Category Archives: Math

Maintaining a steady stream of engaging math activities is difficult. Math can become monotonous if there’s a lack of variety, yet children need to practice many skills repetitively before mastering them. So, my job is to regularly embellish basic skills lessons in unique ways. I must experiment and adapt regularly, because different groups of children have different interests.

A few years ago, as part of this tinkering, I decided to try a new game, wherein we pretended to negotiate the prices of classroom objects. The children loved it immediately, and it’s been a hit with every group of students I’ve had since.

I use only a pile of coins, a number line, and whatever objects I choose to purchase. I begin by discussing the number line, focusing on three points: the numbers are in order, from left to right; each number we count is one more (one bigger) than the number it follows; and the numbers are less (smaller) if we move backwards on the number line (to the left). Number lines are tools that I expose my students to regularly, so our discussion for the purposes of this activity is usually very brief.

Next, I pull out an object (it can be anything), choose a student and say something like, “I want to buy this from your store. Now, you want to get a lot of my money, so you want me to pay a really big number. I don’t want that. I want to give you less—a smaller number of coins.”

Then the negotiations begin. I scaffold it heavily at first, saying things like, “I’ll give you one penny for this. Is that enough? Or do you want me to give you more pennies?” I point to the numbers on the number line after each offer. When we use comparative language (i.e., bigger, smaller, more, less), I gesture toward the left or right side of the number line accordingly. After each agreement is reached—most children accept my second or third offer, if not my first—The group helps me count as I pull out the appropriate number of pennies.

To keep children engaged, I use dramatic language, such as “What!? Are you crazy? I don’t want to give you that much money!” or “That’s all that you want? Really!? That’s not very many pennies.” I also use somewhat repetitive language. I often say the same thing two or three times in a row, but with slightly different words, interchanging words like more/less and bigger/smaller. I might say, “That number is too big for me. I want to pay less. I want to give you a smaller number of pennies. What if I give you a much smaller number, like two pennies?”
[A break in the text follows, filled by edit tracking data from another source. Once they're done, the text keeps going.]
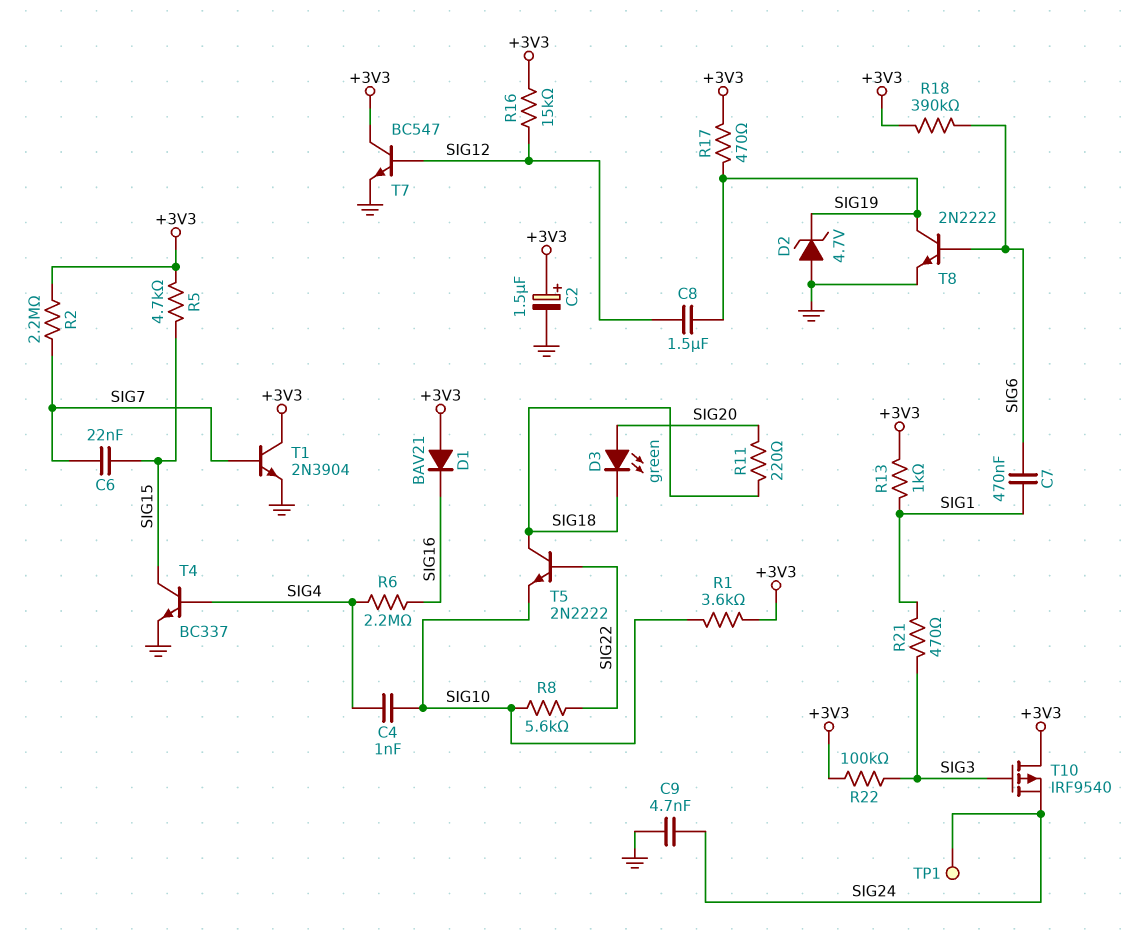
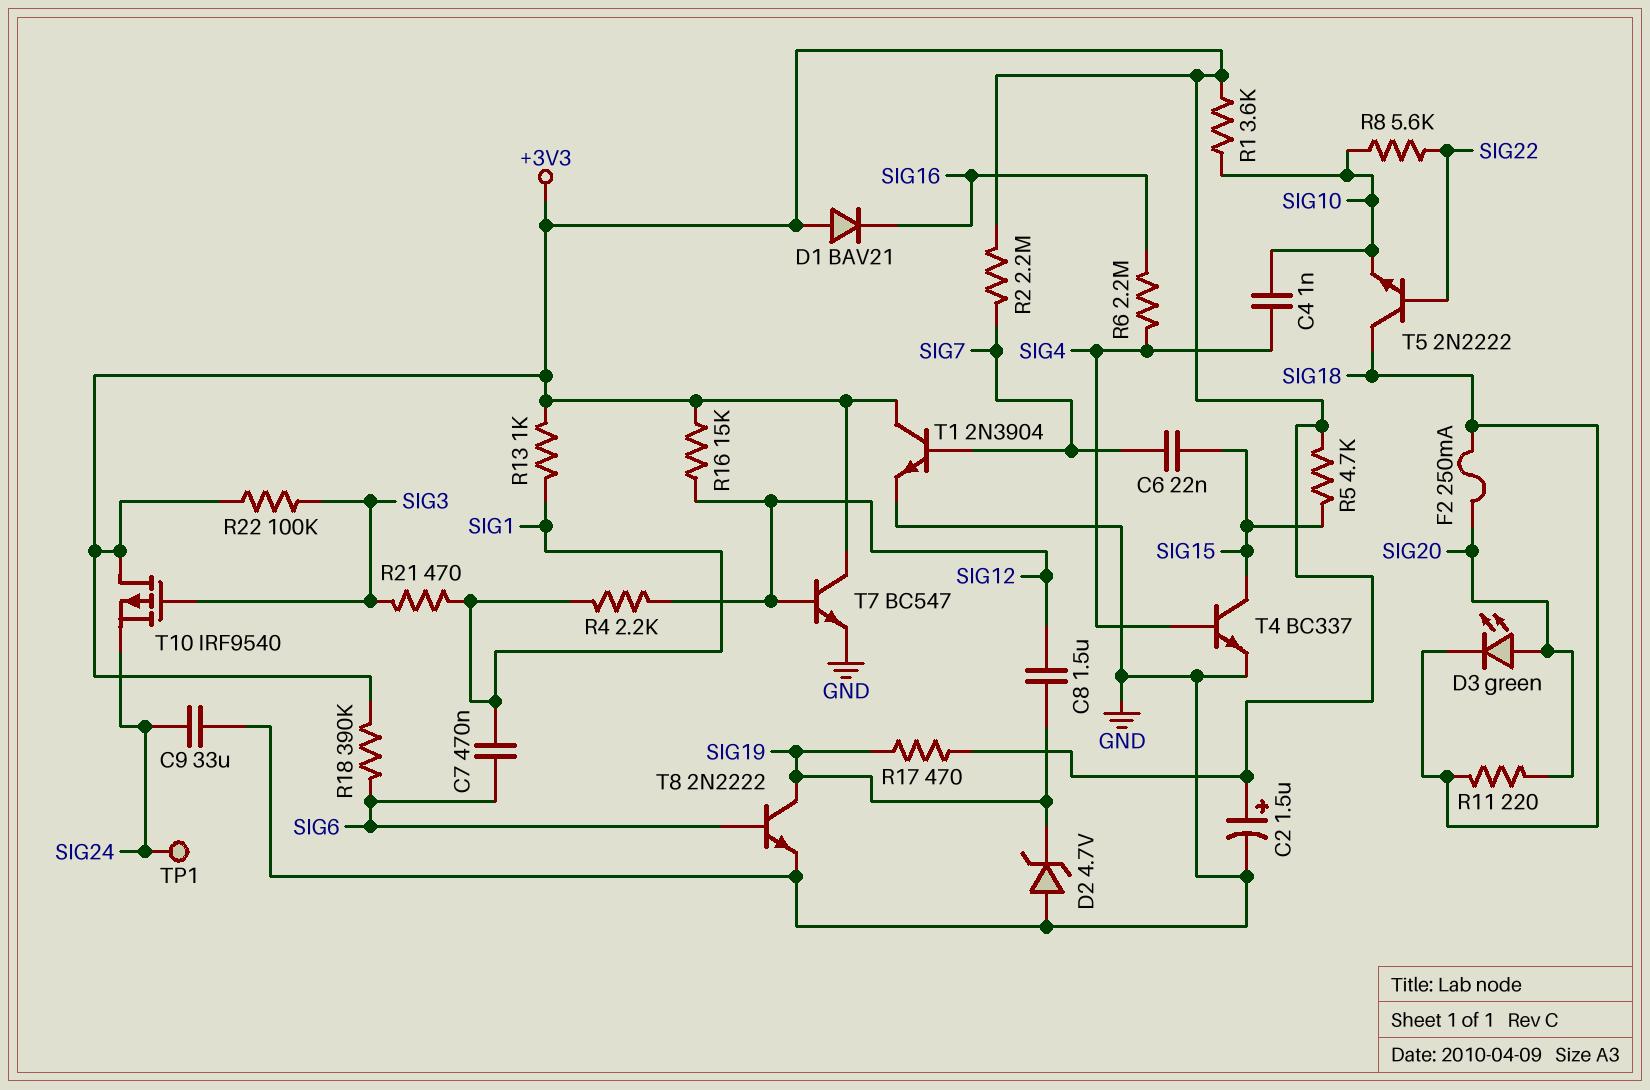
C9: 4.7nF (GND, SIG24) -> 33uF (GND, SIG24)
F2: none -> 250mA (SIG18, SIG20)
R4: none -> 2.2k (SIG1, SIG12)

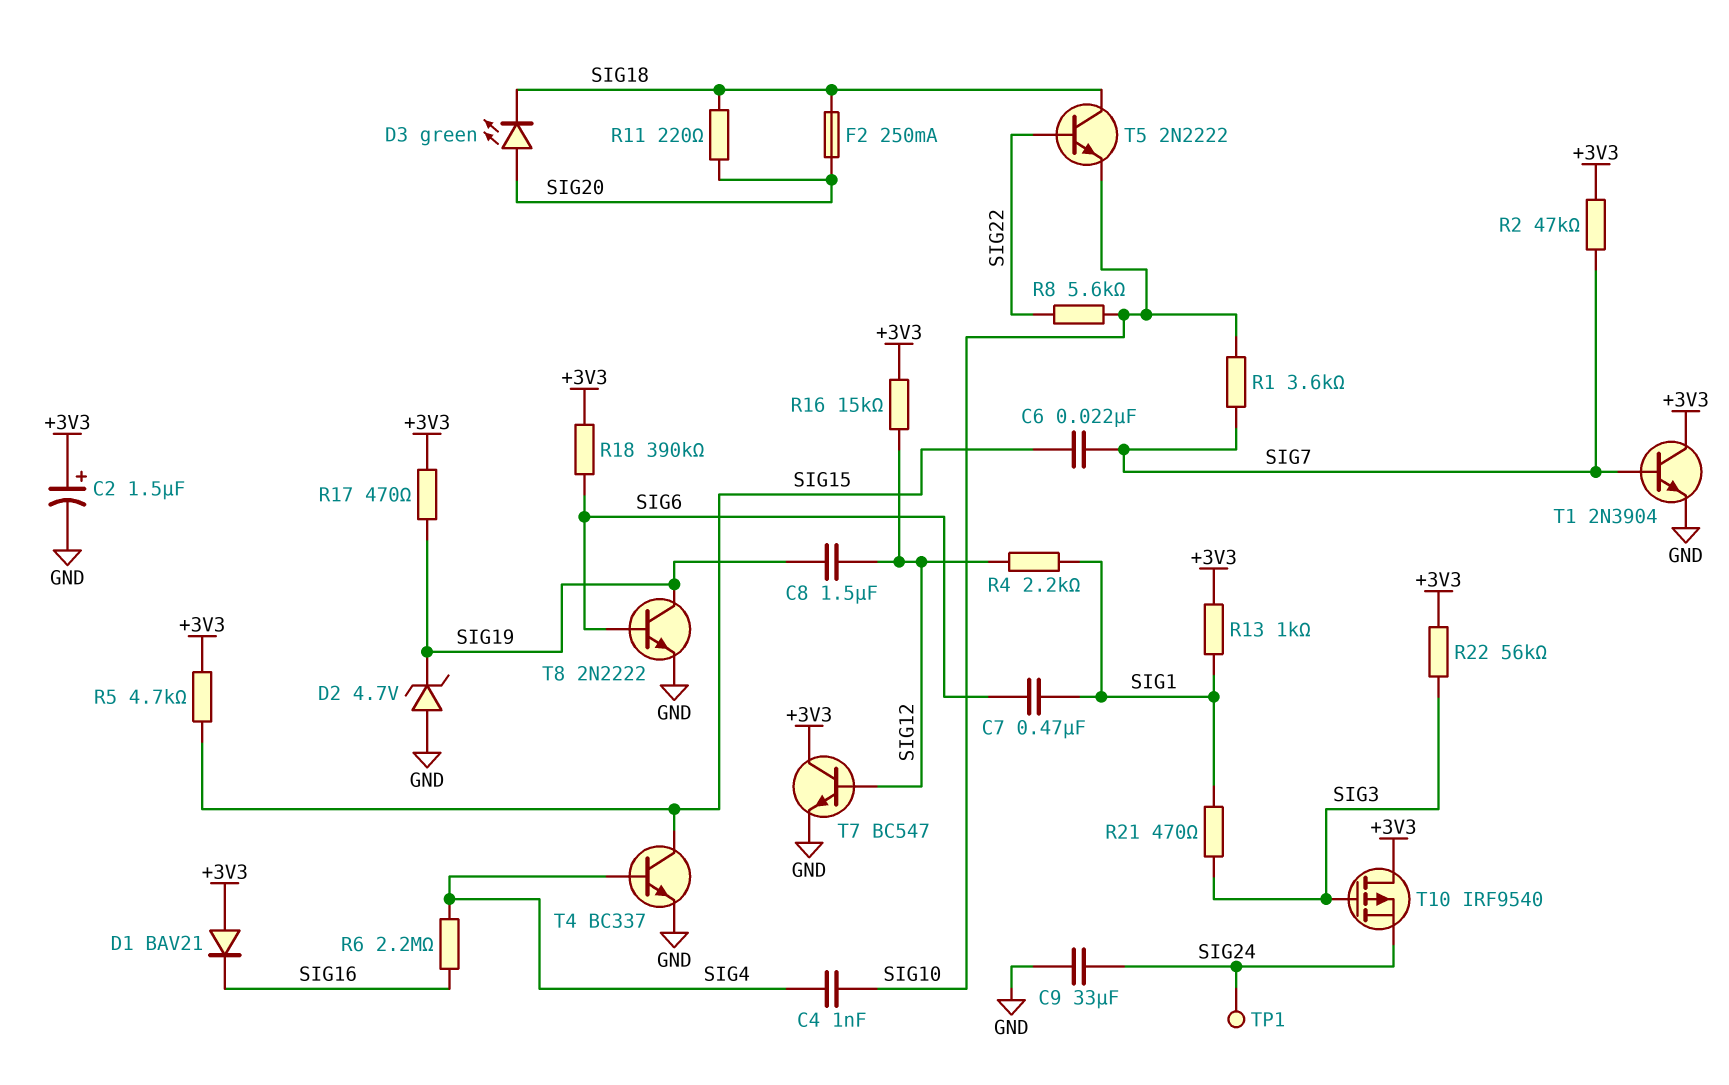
R1: 3.6k (+3V3, SIG10) -> 3.6k (SIG7, SIG10)
R2: 2.2M (+3V3, SIG7) -> 47k (+3V3, SIG7)
R22: 100k (+3V3, SIG3) -> 56k (+3V3, SIG3)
As the year progresses and my students develop more advanced math skills, I incorporate additional challenges. Instead of using a number line with numbers 0-20, we might reference a chart with numbers up to 100. Or, after we’ve had some practice with the concept of place value, we might use dimes and pennies to count by tens and ones as I’m preparing to make purchases.
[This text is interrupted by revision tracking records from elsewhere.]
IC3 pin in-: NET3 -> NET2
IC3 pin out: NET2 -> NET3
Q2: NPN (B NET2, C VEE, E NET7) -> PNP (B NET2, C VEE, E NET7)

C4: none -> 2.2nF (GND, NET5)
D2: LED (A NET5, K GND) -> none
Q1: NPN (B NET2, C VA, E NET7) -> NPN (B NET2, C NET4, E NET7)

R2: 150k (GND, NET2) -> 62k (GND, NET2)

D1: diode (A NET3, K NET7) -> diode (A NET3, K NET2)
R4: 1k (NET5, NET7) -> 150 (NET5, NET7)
Conceptual pedagogies aside, I mainly attribute the consistent success of this activity to the playful nature with which we carry it out. It offers many opportunities to alternate between silly jokes and math practice. Once, I purchased a student’s shoes, sending the entire class into a giggle fit. So, of course, I then pretended to be in a shoe store and went on to negotiate the purchase many more pairs. Young kids are an easy crowd, once they get to know you. Any time you can make them laugh while they’re learning, you’re doing pretty well.
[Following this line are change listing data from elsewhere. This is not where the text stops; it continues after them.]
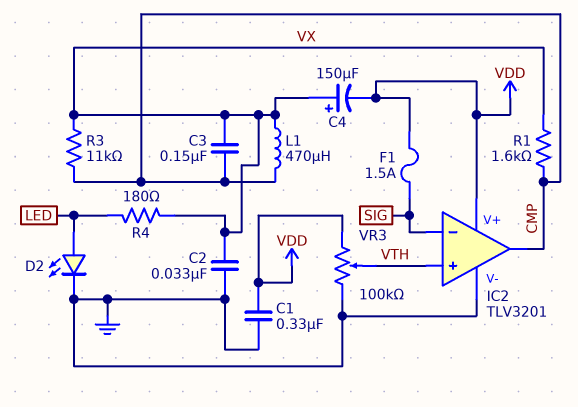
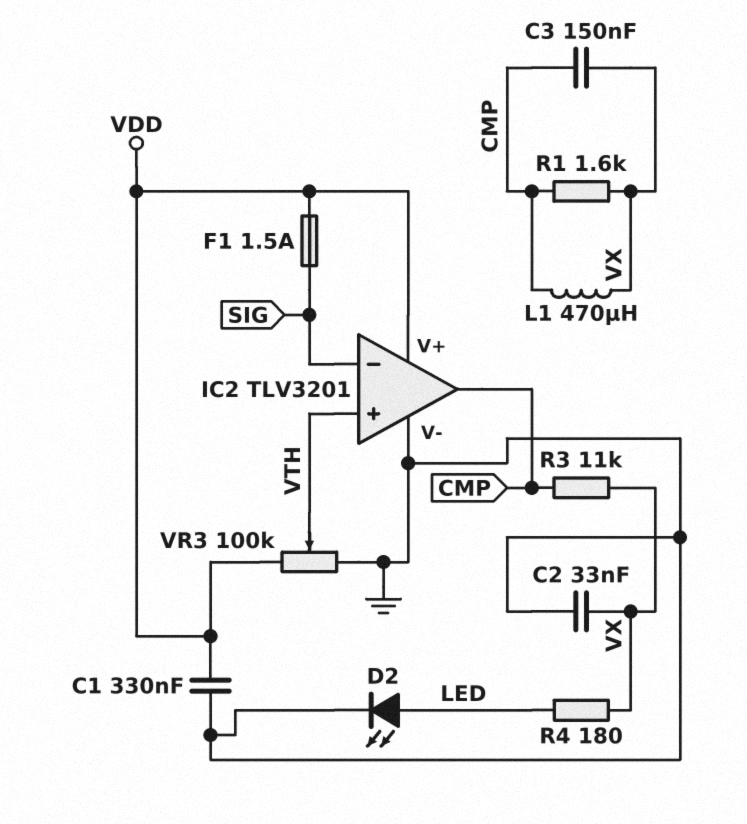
C4: 150uF (plus VX, minus VDD) -> none

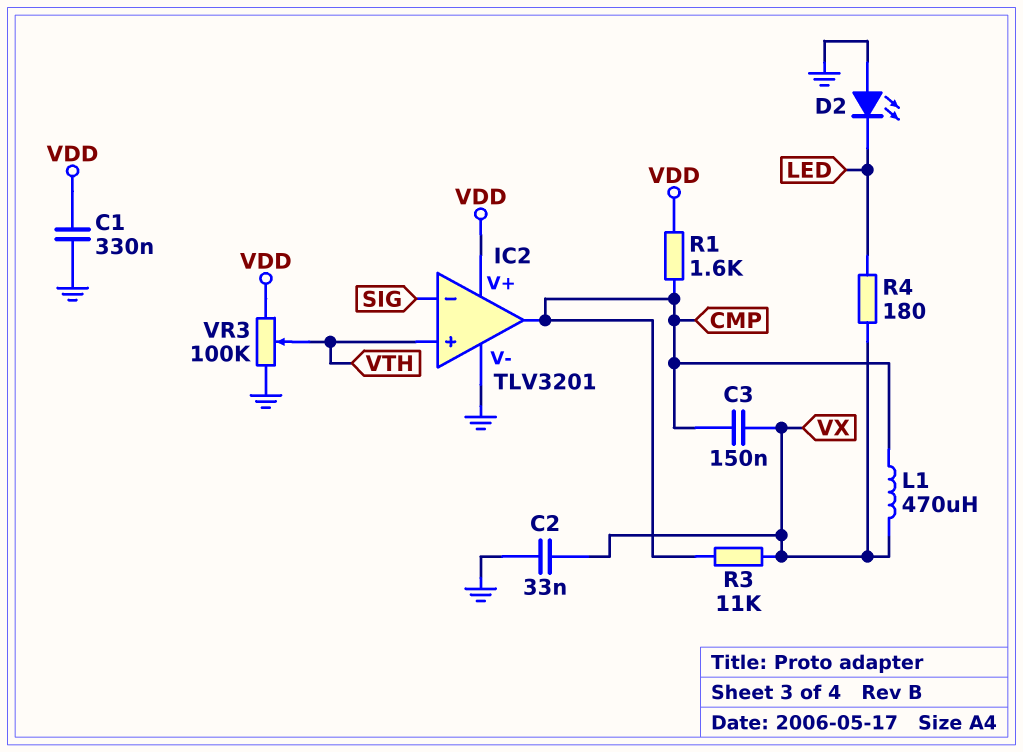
D2: LED (A LED, K GND) -> LED (A GND, K LED)
F1: 1.5A (SIG, VDD) -> none
R1: 1.6k (CMP, VX) -> 1.6k (CMP, VDD)

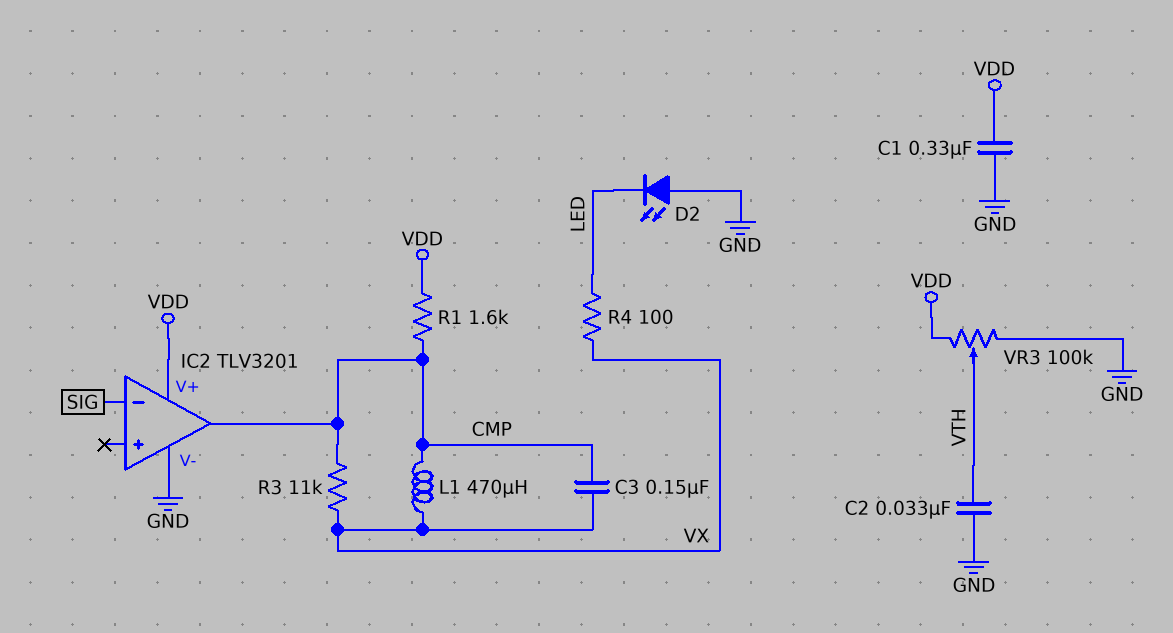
C2: 33nF (GND, VX) -> 33nF (GND, VTH)
IC2 pin in+: VTH -> none
R4: 180 (LED, VX) -> 100 (LED, VX)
I recently created another space in my classroom that is dedicated to math materials. I rearranged the classroom, mainly to make room for an expanded science center (more on that soon). Where the science area had formerly been, I had an opportunity for something new.

I often have mixed feelings regarding whether to rearrange my classroom. It can be hard to anticipate how children will interact with new spaces. I worry that the things I choose to replace in fact are valuable, and it’s unlikely I’ll ever know the truth. However, the reorganization process is valuable. It forces me to thoroughly consider how the classroom is being used and how to make more out of the space we have. As compared to teachers in older-age classrooms, preschool and kindergarten teachers spend a lot of time making major and minor adjustments to classroom design. I postulate that many teachers in higher grades stand to benefit from a bit of preschool mentality in that respect.

At any rate, my goal with the newly emptied space was to encourage students to use more early math skills during their dramatic play. The space is located near the toy kitchen, the dolls, the large animals, and the dresser. Consequently, students had previously been using the science tools (e.g., magnifying glasses, items from nature, measuring tapes, etc.) in their imaginative play scenarios. I reasoned that math materials put in that same space might similarly be incorporated.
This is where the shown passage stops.